I copy pasted your code and expanded it to avoid the ; and multiple arguments on a single line (it’s just a style preference for readability), and… it works.

import matplotlib.pyplot as plt
import numpy as np
from mne_connectivity.viz import plot_connectivity_circle as pcc


chord = plt.figure(figsize=(9,9))
cd, cx = pcc(
    np.corrcoef(np.random.rand(3,3)), 
    [r'$\theta$','SWE','VMC',], 
    fig=chord, 
    colormap='bwr', 
    colorbar=True, 
    textcolor='black', 
    colorbar_size=0.9, 
    fontsize_colorbar=18, 
    vmin=-1, 
    vmax=1, 
    linewidth=2, \
    fontsize_names=30, 
    fontsize_title=20, 
    facecolor='white', 
    node_width=0,
)
chord.axes[1].set_yticks([-1,0,1])
chord.axes[1].set_yticklabels(['-1','0','1'])
chord.canvas.draw() 
chord.show()

With mne-connectivity v0.3:

Unbelievable! I ran my code on Spyder, do you think that’s the platform issue?

Definitely not since I am also a Spyder user.

Just in case, in Spyder, go to settings, IPython console, Graphics, and set the backend to Qt5. Maybe you are using inline, and maybe it does not work for inline plots.

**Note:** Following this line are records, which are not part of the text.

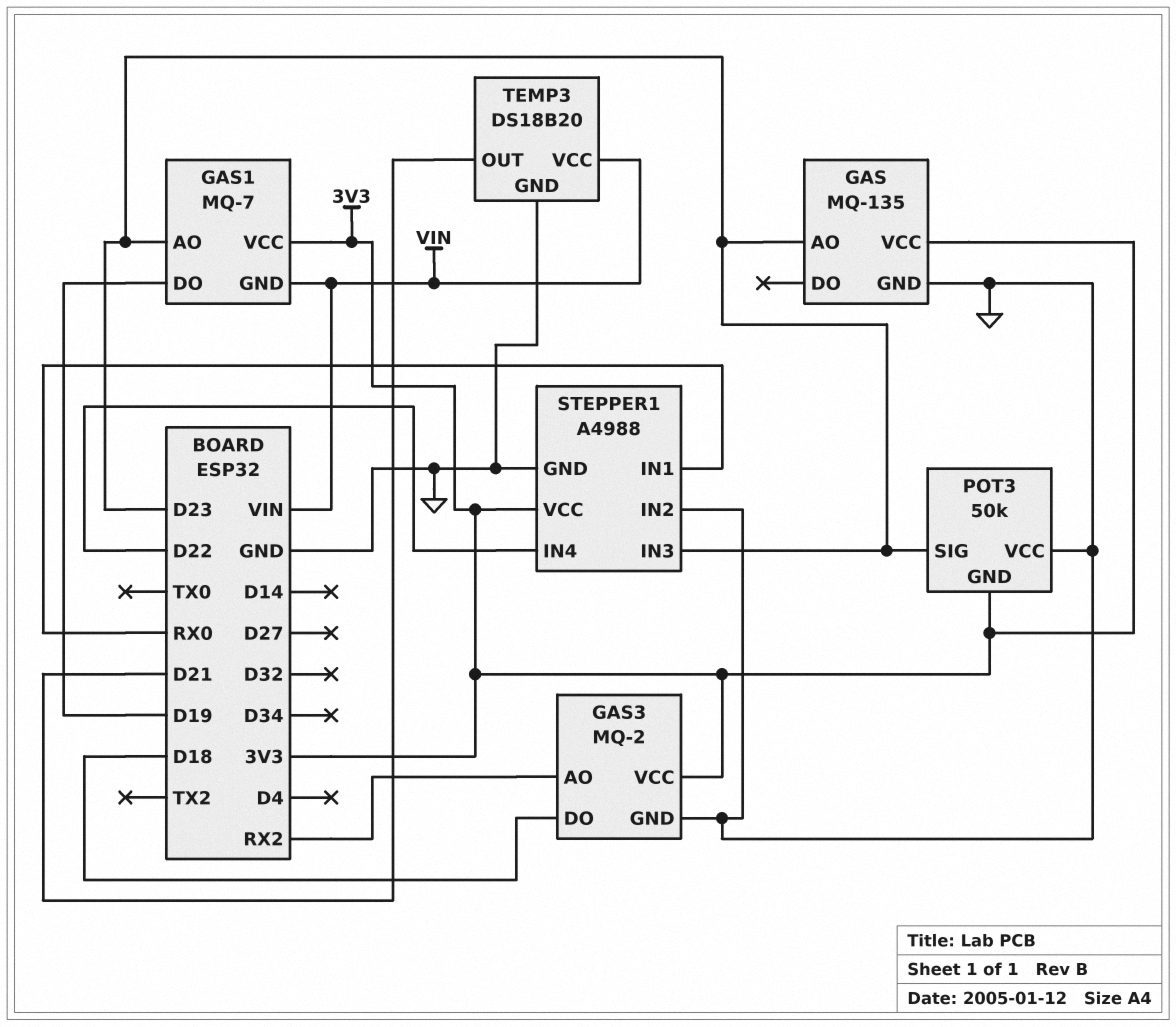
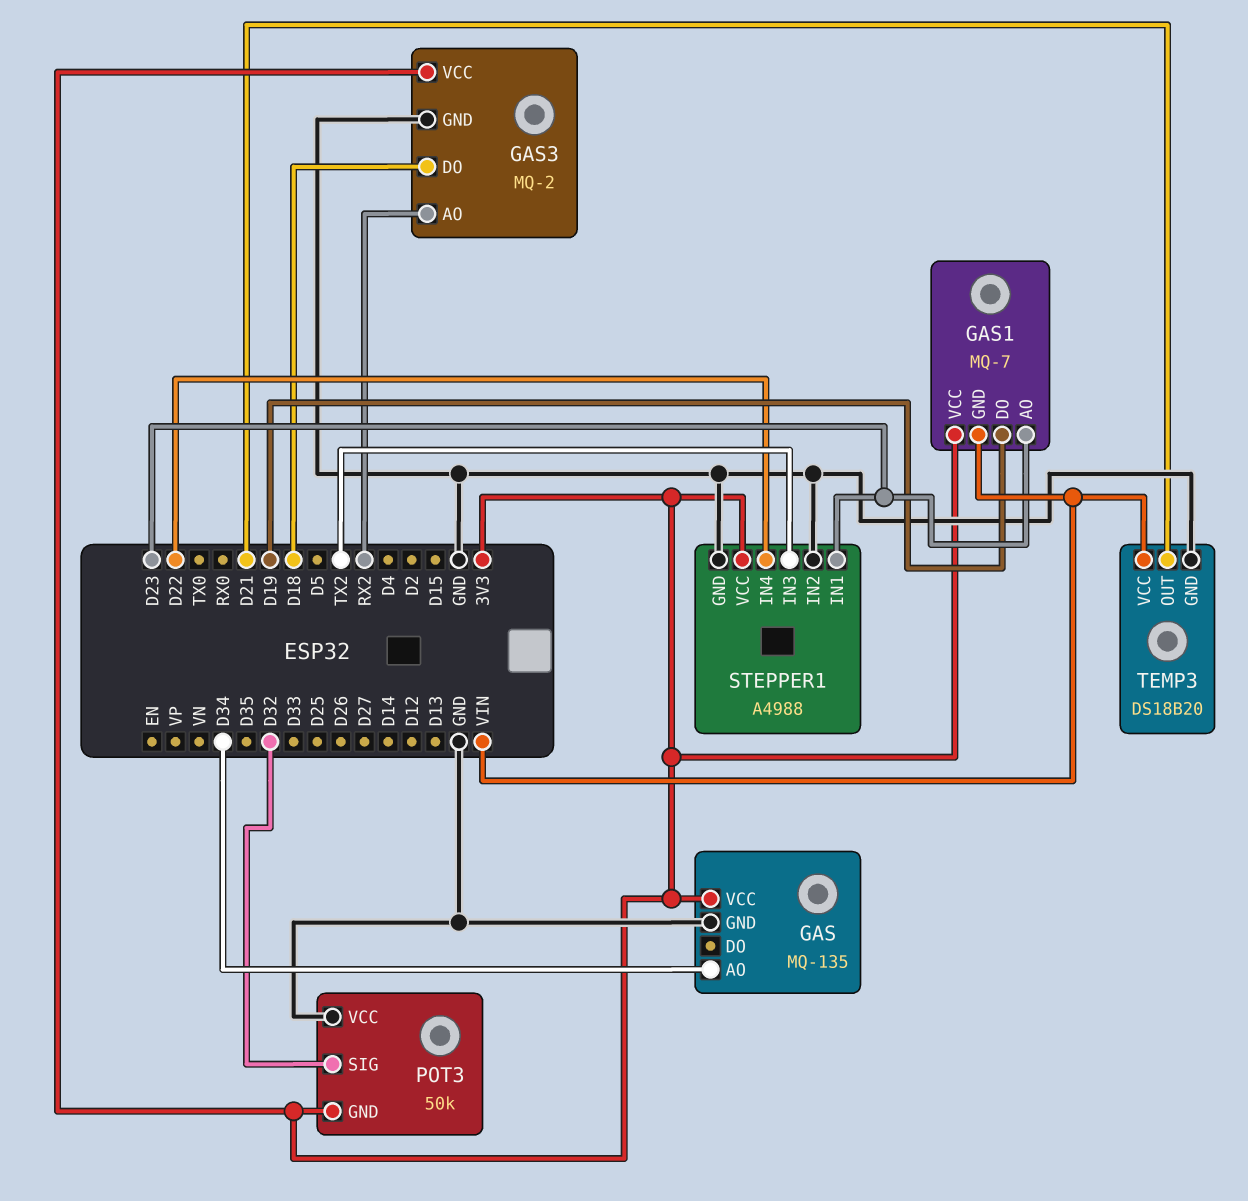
GAS pin AO: D23 -> D34
POT3 pin SIG: D23 -> D32
STEPPER1 pin IN1: RX0 -> D23
STEPPER1 pin IN3: D23 -> TX2

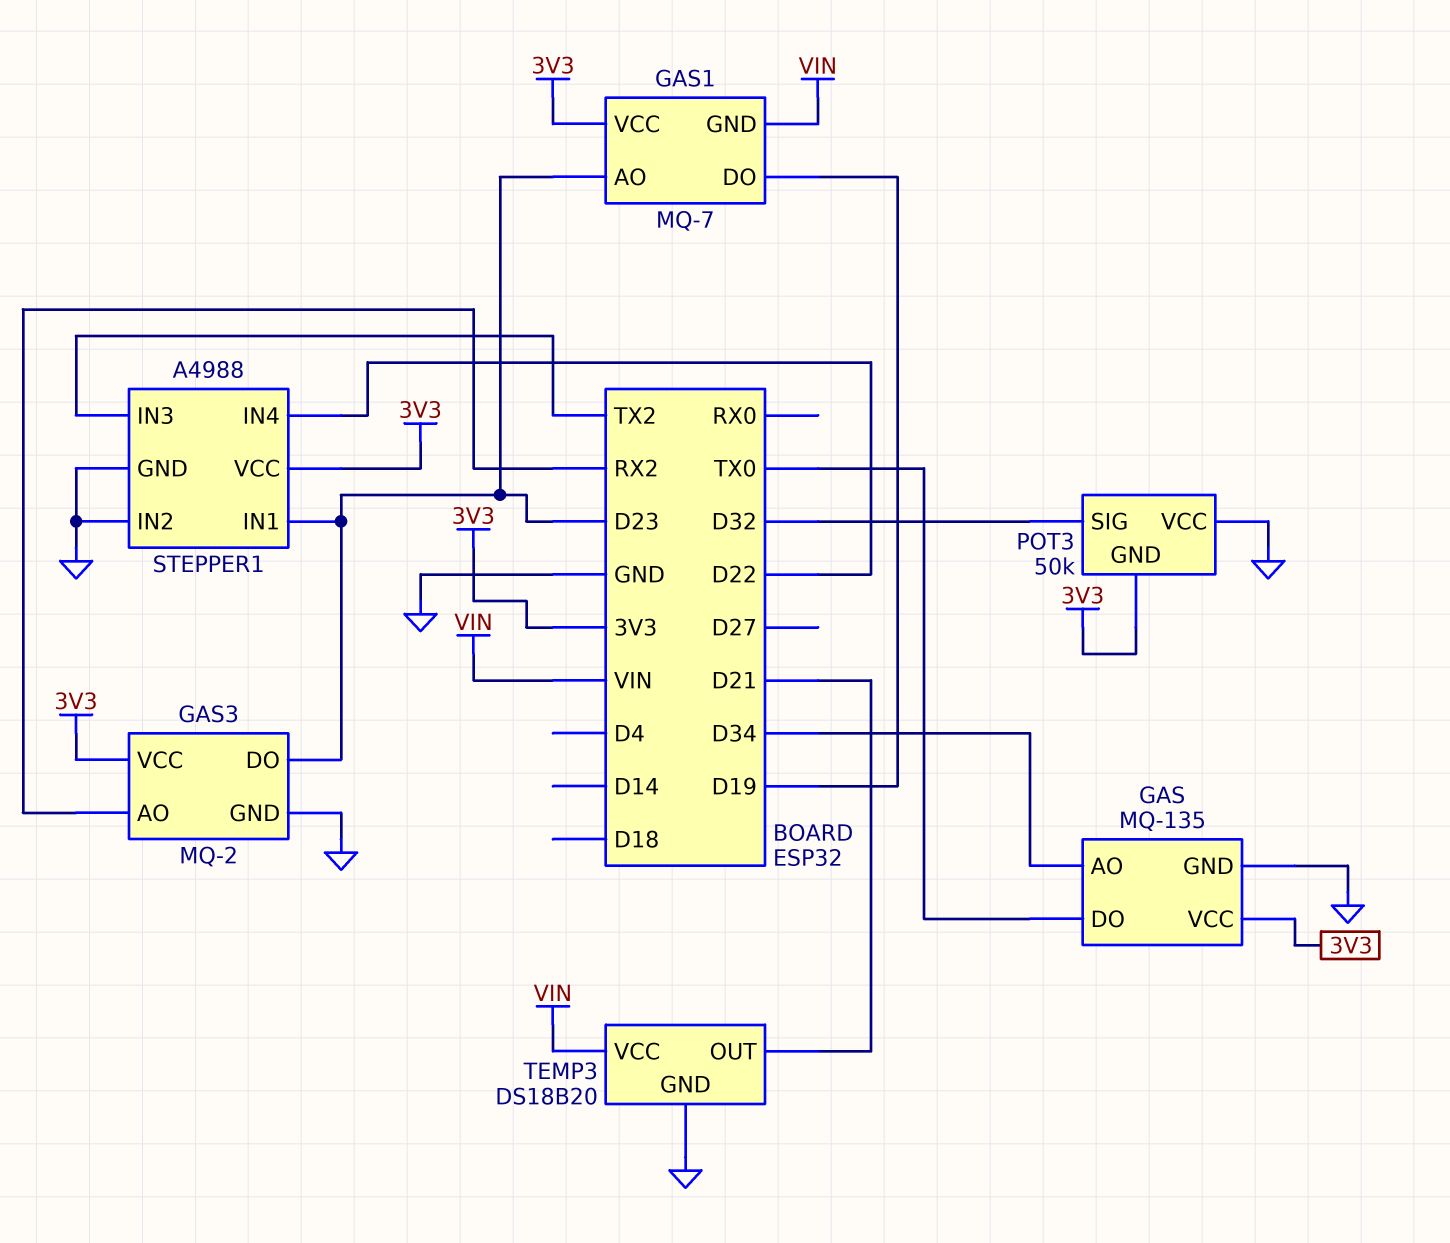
GAS pin DO: none -> TX0
GAS3 pin DO: D18 -> D23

OMG! It finally works! THX a lot! You are the ultimate savior!

One additional note: even the inline figure did not have the specific colorbar settings, but when you save the figure, the configuration works! WEIRD!

Not that weird, I guess you can’t update the canvas of an inline figure while saving will re-render and update the figure anyway.

Wouldn’t the “fix” then be to simply display / show() the figure again?

Apparently not since he did have a fig.show() at the end of his code after re-drawing the canvas.
I don’t use inline plotting in Spyder, it’s way too limited compared to Qt, so I don’t really know the reason why it does not work.